De pronto proliferan clubes de fumadores de cannabis en Barcelona y eso llega a mis oídos. ¿Similar a Ámsterdam? ¿Legales?

La primera respuesta que le puso un freno a mi curiosidad fue saber que un socio te invita y te avala para, entonces, inscribirse al club; no es viable llegar a la calle y número tal, tocar el timbre y, como si se tratara del gimnasio; ¡Hola! Vengo a inscribirme. Debía encontrar a un conocido que me presentara como nueva socia y entonces llegar a maría, como aquí le llaman a la marihuana.

Hasta finales del año anterior, en España se tenían registrados cerca de quinientos clubes. Espacios privados sin ánimo de lucro que pueden dispensar marihuana entre sus socios bajo el concepto de consumo compartido, donde los responsables del local, se encargan de cultivar para, después, compartir la cosecha con los socios.

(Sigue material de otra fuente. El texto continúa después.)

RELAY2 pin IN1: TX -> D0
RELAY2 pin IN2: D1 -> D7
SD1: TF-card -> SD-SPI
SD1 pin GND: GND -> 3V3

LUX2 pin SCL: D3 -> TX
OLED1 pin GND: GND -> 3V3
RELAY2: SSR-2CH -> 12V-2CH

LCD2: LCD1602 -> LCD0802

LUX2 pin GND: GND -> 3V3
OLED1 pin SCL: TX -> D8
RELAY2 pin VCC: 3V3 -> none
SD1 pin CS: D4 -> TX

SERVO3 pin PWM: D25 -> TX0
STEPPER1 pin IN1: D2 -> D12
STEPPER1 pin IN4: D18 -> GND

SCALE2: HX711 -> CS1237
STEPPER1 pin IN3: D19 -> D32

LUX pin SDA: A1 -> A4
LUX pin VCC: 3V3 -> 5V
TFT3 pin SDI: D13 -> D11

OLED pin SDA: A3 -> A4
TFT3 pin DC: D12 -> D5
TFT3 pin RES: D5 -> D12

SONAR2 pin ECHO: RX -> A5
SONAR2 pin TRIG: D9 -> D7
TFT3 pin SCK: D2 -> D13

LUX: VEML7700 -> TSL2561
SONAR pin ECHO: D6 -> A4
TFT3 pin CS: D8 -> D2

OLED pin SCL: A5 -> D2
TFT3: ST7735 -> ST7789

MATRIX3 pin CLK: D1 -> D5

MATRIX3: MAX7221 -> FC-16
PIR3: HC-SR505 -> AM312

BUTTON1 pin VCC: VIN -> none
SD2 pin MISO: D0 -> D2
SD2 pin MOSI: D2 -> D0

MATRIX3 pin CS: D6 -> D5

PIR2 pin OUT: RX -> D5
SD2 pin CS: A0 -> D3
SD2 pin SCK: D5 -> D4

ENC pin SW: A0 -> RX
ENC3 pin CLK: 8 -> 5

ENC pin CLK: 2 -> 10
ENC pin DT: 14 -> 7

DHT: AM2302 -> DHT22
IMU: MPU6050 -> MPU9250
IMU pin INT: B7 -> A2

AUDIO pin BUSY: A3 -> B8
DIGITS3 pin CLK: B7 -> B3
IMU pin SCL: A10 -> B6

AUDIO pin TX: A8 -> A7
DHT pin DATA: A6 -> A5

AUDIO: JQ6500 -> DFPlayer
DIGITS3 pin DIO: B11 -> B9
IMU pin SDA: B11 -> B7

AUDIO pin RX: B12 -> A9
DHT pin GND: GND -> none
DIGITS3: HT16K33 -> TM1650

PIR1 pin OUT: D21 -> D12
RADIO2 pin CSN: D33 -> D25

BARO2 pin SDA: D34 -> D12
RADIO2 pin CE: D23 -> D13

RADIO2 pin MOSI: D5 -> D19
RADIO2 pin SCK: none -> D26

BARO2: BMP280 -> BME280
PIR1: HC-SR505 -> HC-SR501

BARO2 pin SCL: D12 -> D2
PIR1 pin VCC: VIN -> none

En Barcelona la cifra es de poco más de ciento veinte locales que los encuentras entre el Barrio de Sants, la Barceloneta, Poble Nou, el barrio de Gracia y otros puntos de la ciudad. Según la Agencia de Salud Pública de Barcelona, el cannabis es la sustancia ilegal con mayor consumo entre todos los grupos de edad, así que no debía ser tan difícil encontrar a algún amigo que fuera miembro de un club y, con suerte, uno cerca de casa.

En los siguientes encuentros sociales puse el tema en la mesa. Primero con los que sé que abiertamente consumen, con los que tenía dudas y después con los que estaba segura que no consumían cannabis; tenía que preguntar.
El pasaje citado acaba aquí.